A number of security providers such as CloudflareAkamai and Arbor Networks, specializing in blunting denial-of-service (DDoS) attacks, are helping new Internet-based businesses survive ransom threats by cybercriminals to crash their businesses.

By collaborating with security developers, channel partners may see an opportunity to help smaller customers avert a cybercrime that could threaten their businesses right out of the gate.

Hackers demanding ransom in Bitcoins as payment for not crashing a business’s website by flooding it with traffic have hit newbies such as the New York-based Meetup, a company that connects people offline; Vimeo, a video-sharing business; Bitly, the URL shortening company; Shutterstock, a stock photography agency; and others, according to a New York Times report.

The Times’ report describes an attack on Meetup in which hackers demanded immediate payment of $300 worth of Bitcoins to avoid knocking the company’s website offline with a crippling overflow of server traffic. Meetup’s executives declined to pay and within minutes the company was hit with a traffic flow 40 times normal that crashed its website for four days.

“There’s the moral hazard of engaging,” Brendan McGovern, Meetup’s chief financial officer (CFO), told the Times. “Because if you were to pay, you can’t take them at their word that they will halt, or worse, you’ll get your name on a list in the criminal hacker world saying that you are a company that’s willing to pay.”

McGovern described the DDoS attack as similar to getting overrun by zombies. “Imagine you run a coffee shop,” he said. “And zombies start coming in — millions of zombies — and you can’t sell coffee.”

One solution to the wave of DDoS attacks is for businesses to spread their traffic across a number of data centers, which Cloudflare, a 4-year-old San Francisco-based security provider, subsequently did for Meetup—offering it a cloud service to pre-empt another DDoS attack before it hit the company’s network. According to the Times account, Cloudflare’s sales skyrocketed some 450 percent last year, partially owing to the growing incidence of DDoS attacks.
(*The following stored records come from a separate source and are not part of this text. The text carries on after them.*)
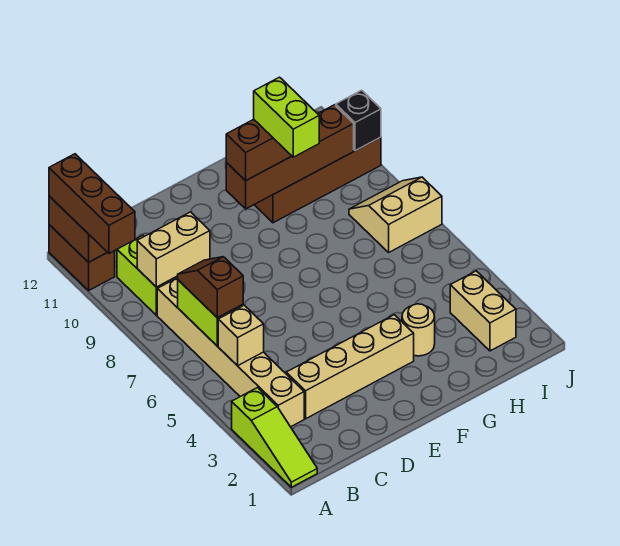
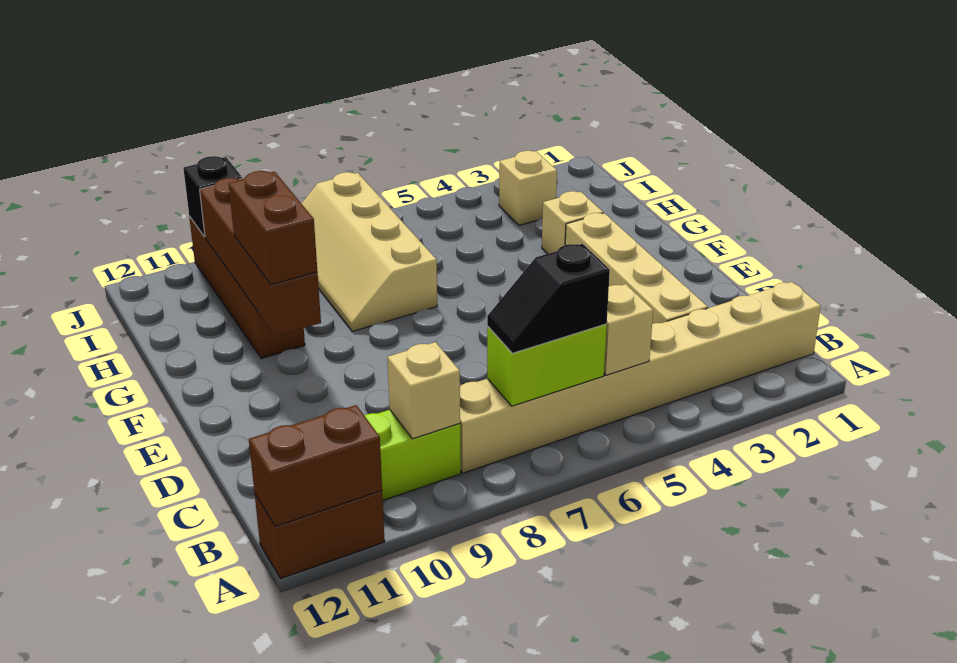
lime slope A1:A3 level 1 top 3 -> none
brown brick A10:A12 level 3 -> none
tan brick B3:B8 level 1 -> tan brick B1:B8 level 1
brown slope B6:B7 level 3 top 6 -> black slope B6:B7 level 3 top 6
tan brick B9:C9 level 2 -> tan brick B9 level 2
tan round brick G3 level 1 -> tan brick G3 level 1
lime brick G9:G10 level 4 -> none
tan brick I2:I3 level 1 -> tan brick I3 level 1
tan slope I7:J8 level 1 top 7 -> tan slope G7:J8 level 1 top 7

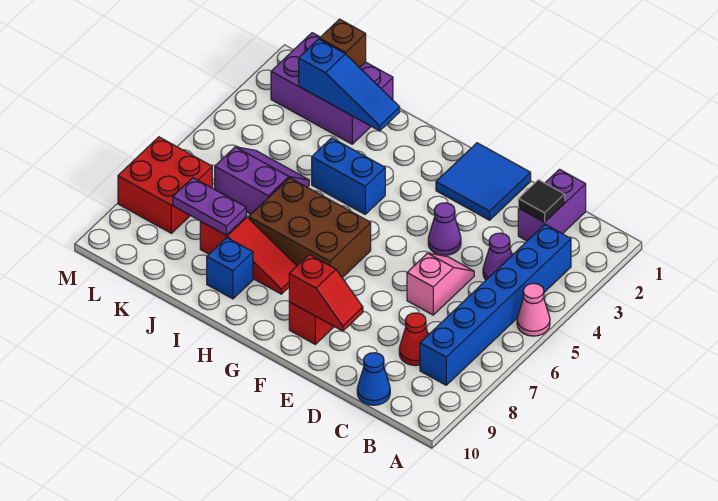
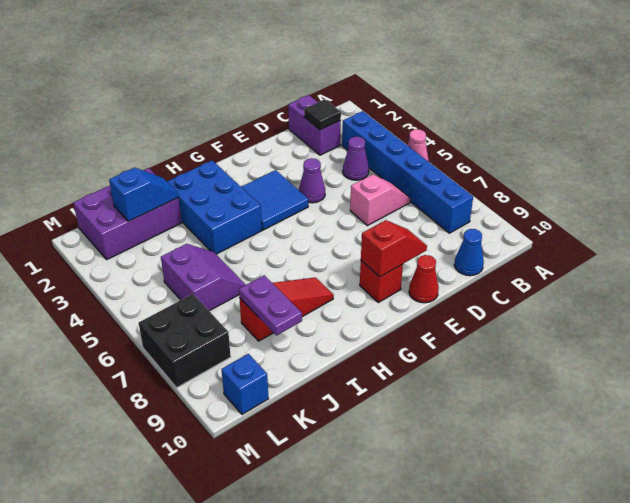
red cone C8 level 1 -> red cone E10 level 1
pink slope D5:D6 level 1 top 6 -> pink slope C6:D6 level 1 top D
blue tile E1:F2 level 1 -> blue tile F3:G4 level 1
brown brick G6:I7 level 1 -> none
blue brick H4:I4 level 1 -> blue brick H2:I4 level 1
blue slope I2:K2 level 2 top K -> blue slope J2:K2 level 2 top K
blue brick I9 level 1 -> blue brick L10 level 1
purple slope J5:K6 level 1 top 6 -> purple slope J5:K6 level 1 top K
purple plate J8:K8 level 2 -> purple plate J8:J9 level 2
brown brick K1 level 2 -> none
red brick L7:M8 level 1 -> black brick L7:M8 level 1

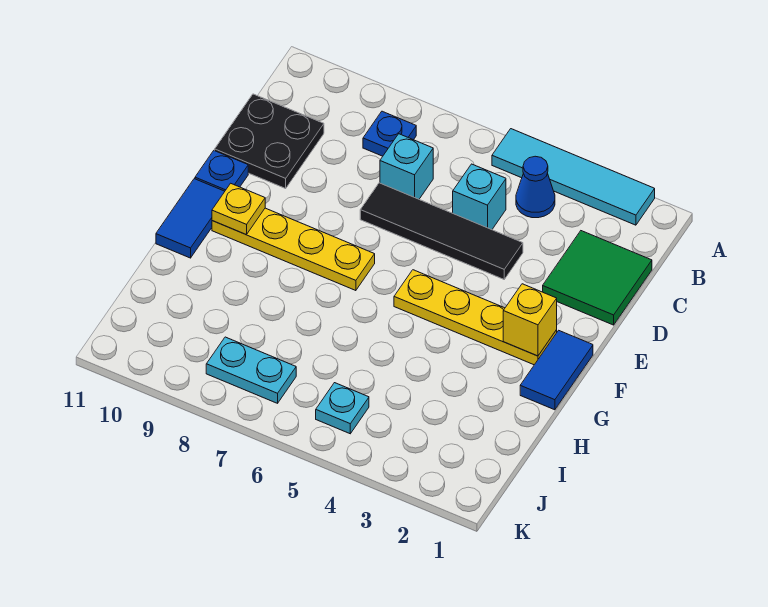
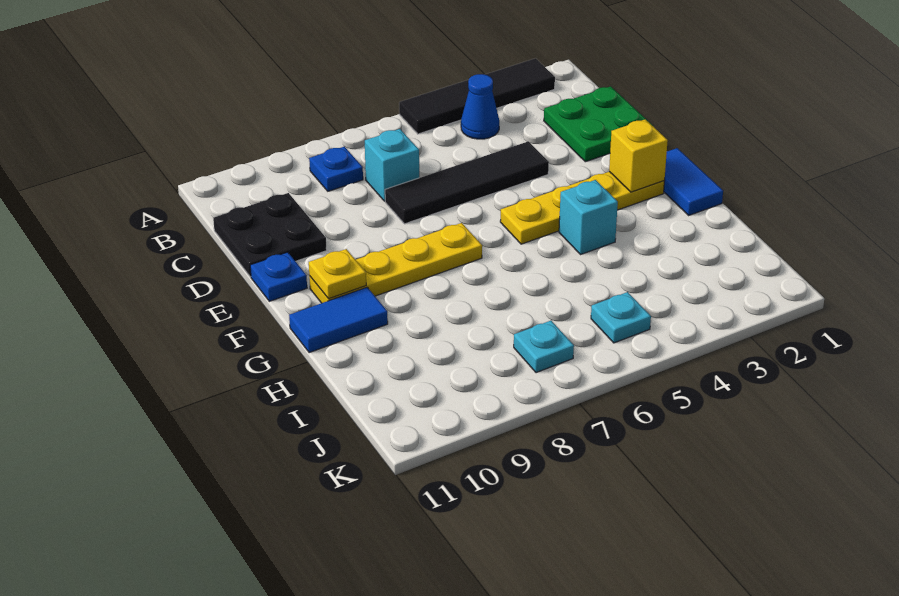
cyan tile A2:A5 level 1 -> black tile A2:A5 level 1
green tile C1:D2 level 1 -> green plate C1:D2 level 1
cyan brick C5 level 1 -> cyan brick G4 level 1
blue tile F11:G11 level 1 -> blue tile G10:G11 level 1
cyan plate J7:J8 level 1 -> cyan plate J7 level 1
Bigger security players are also expanding to cover DDoS technology. Last December, Akamai bought Prolexic, a Hollywood, Fla.-based DDoS specialist, for $370 million, a move the vendor said was important to its overall product portfolio.

Perhaps the most visible of recent DDoS attacks occurred last November when the hacking group Anonymous took down a number of Microsoft (MSFT) services, including Hotmail, MSN, Live, Outlook and the company’s website in a well-publicized outage the perpetrator later claimed was a mistargeted barrage.